Updated October 17, 2025 at 5:54 PM MDT

The Trump administration says it has paused work on only a small share of the roughly 4,000 mass layoffs announced since Oct. 1, in order to comply with a court order.

That includes more than 400 Department of Housing and Urban Development employees, 465 Education Department staff and 102 people with the Census Bureau, according to court filings released Friday.

Friday's court filing came amid a legal fight between the administration and two federal employee unions — the American Federation of Government Employees and the American Federation of State, County and Municipal Employees — which sued to block what they call "politically driven RIFs," or reductions in force.

On Wednesday, U.S. District Judge Susan Illston in the Northern District of California granted the unions a temporary restraining order (TRO), halting some of the layoffs announced Oct. 10 and preventing new firings until she holds another hearing on Oct. 28 to consider an indefinite pause.
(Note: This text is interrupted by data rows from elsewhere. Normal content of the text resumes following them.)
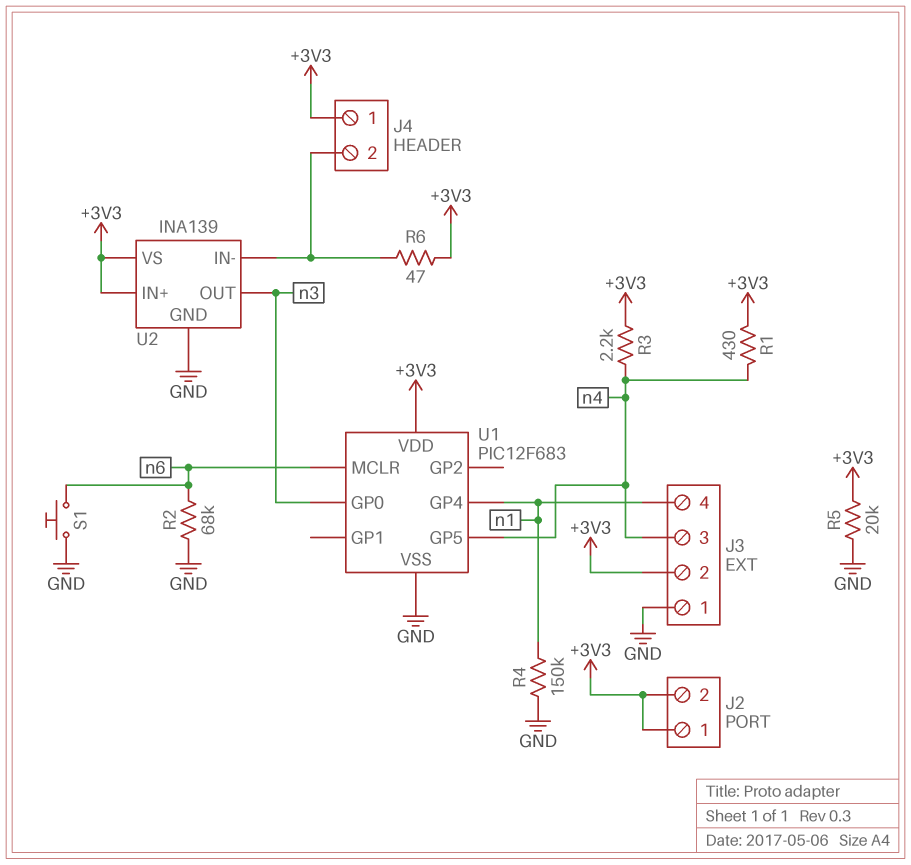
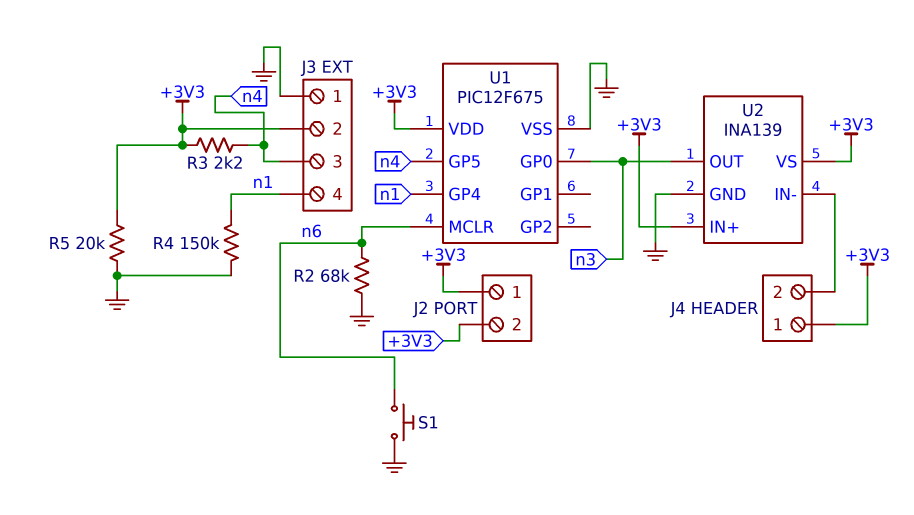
R1: 430 (+3V3, n4) -> none
R6: 47 (+3V3, J4/2) -> none
U1: PIC12F683 -> PIC12F675

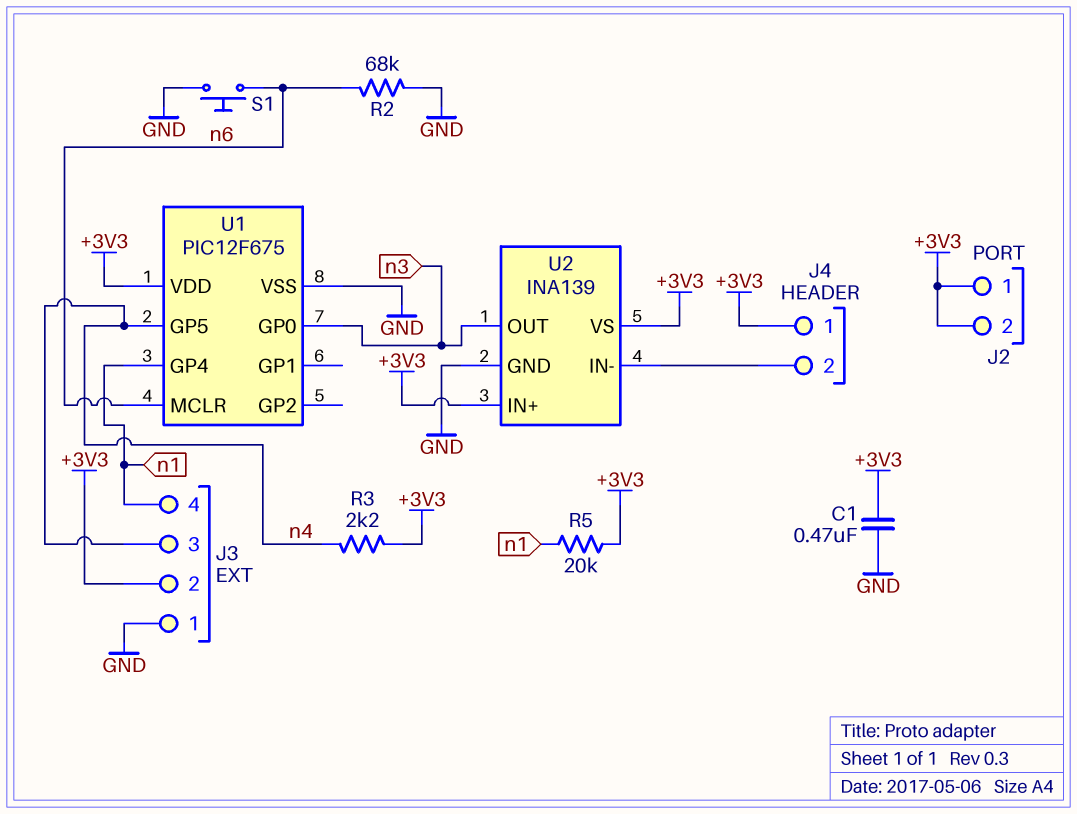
C1: none -> 470nF (+3V3, GND)
R4: 150k (GND, n1) -> none
R5: 20k (+3V3, GND) -> 20k (+3V3, n1)

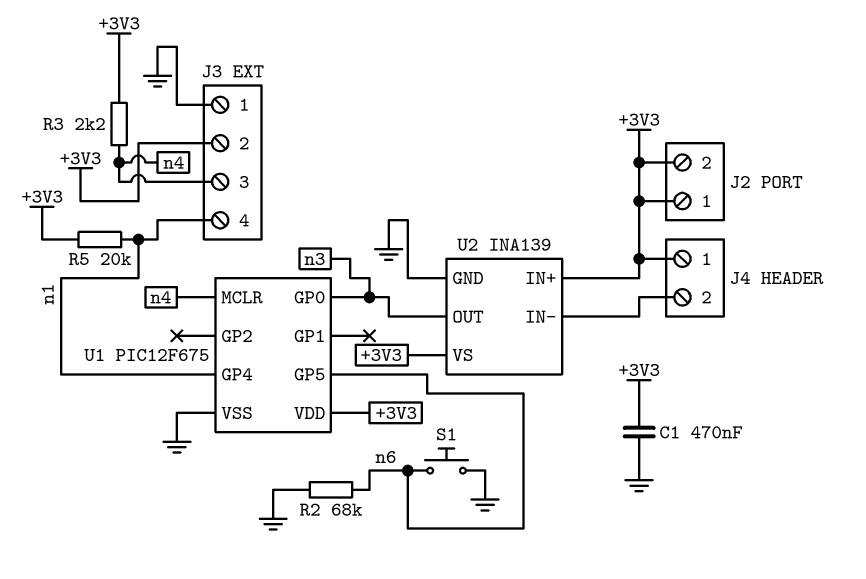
U1 pin GP5: n4 -> n6
U1 pin MCLR: n6 -> n4

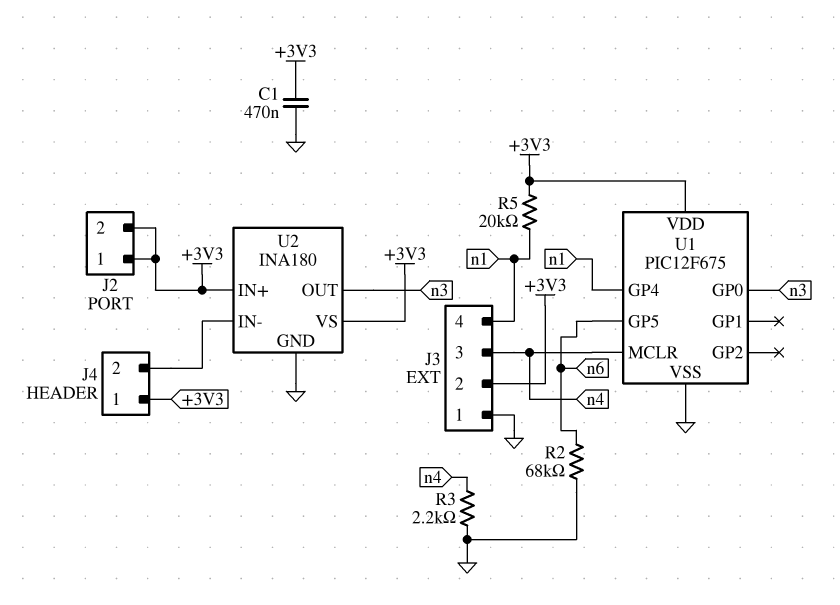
R3: 2.2k (+3V3, n4) -> 2.2k (GND, n4)
S1: button (GND, n6) -> none
U2: INA139 -> INA180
As part of her order, Illston also directed the government to provide the court with "an accounting of all RIFs, actual or imminent, that are enjoined by this TRO."
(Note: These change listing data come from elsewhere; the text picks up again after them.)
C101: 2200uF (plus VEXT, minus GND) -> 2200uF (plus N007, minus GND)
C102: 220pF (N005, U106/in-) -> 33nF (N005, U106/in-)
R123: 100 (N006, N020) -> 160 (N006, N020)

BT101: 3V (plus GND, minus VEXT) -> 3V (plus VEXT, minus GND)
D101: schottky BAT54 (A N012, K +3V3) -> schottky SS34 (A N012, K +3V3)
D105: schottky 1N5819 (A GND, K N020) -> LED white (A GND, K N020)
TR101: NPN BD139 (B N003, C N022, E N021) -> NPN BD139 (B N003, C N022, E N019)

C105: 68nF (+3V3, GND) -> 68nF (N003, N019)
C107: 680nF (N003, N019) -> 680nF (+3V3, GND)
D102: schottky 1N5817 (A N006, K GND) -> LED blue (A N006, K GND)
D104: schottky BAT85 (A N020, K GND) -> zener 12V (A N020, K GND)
In more than 30 declarations filed by the defendant agencies Friday afternoon, Trump administration officials provided some details about the layoffs and repeatedly stated they would not proceed with RIFs blocked by the court order.
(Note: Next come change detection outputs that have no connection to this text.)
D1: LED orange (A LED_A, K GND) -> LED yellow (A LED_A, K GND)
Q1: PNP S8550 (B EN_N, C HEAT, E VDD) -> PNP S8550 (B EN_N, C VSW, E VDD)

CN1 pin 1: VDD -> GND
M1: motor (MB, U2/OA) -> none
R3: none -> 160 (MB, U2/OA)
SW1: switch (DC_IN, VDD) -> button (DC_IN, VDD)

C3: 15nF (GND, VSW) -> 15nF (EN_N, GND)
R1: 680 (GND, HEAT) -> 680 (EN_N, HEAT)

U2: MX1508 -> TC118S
At the same time, the administration made clear it believes most of the employees who have already received layoff notices – or are expected to in the near future – are not covered by the court order, which only applies to programs or offices where the union plaintiffs have members or bargaining units.

In a status conference Friday evening, Illston said she didn't think agencies should be carrying out layoffs while the temporary restraining order was in effect and urged the government to "err on the side of caution."

She described this moment as a terrible situation, adding "We ought not make it worse."

The government's attorney Elizabeth Hedges repeatedly told the judge that the government was doing everything it could to comply with her order.

The plaintiffs' attorney Danielle Leonard repeatedly said the government had taken too narrow an interpretation of the order.

In some cases, agencies indicated they believed the court order does not apply to their employees because their agency no longer has an obligation to bargain with the unions.

Earlier this year, President Trump issued an executive order ending collective bargaining rights for most federal workers citing national security concerns, including at agencies such as the Department of Health and Human Services (HHS) and the Environmental Protection Agency.

Thomas Nagy, a human resources official with HHS, referenced the executive order in his declaration to the court about the 982 RIFs at HHS announced since the shutdown.

"HHS has not issued any RIF notices implicated by the Court's TRO," he wrote. "Although CDC did previously have AFGE bargaining units, HHS terminated the relevant Collective Bargaining Agreements on August 26, 2025, pursuant to Executive Order 14251."

During the status hearing, the plaintiffs' attorney Leonard noted that the cancellation of collective bargaining rights at many agencies is under legal dispute. She asked the judge to clarify the wording of the temporary restraining order to ensure that employees of bargaining units affected by Trump's executive order are covered by the court order. Illston agreed to that change.

The plaintiffs also asked the court to add three more unions to the lawsuit and to the temporary restraining order, to broaden the number of employees who would be covered by the pause on RIFs.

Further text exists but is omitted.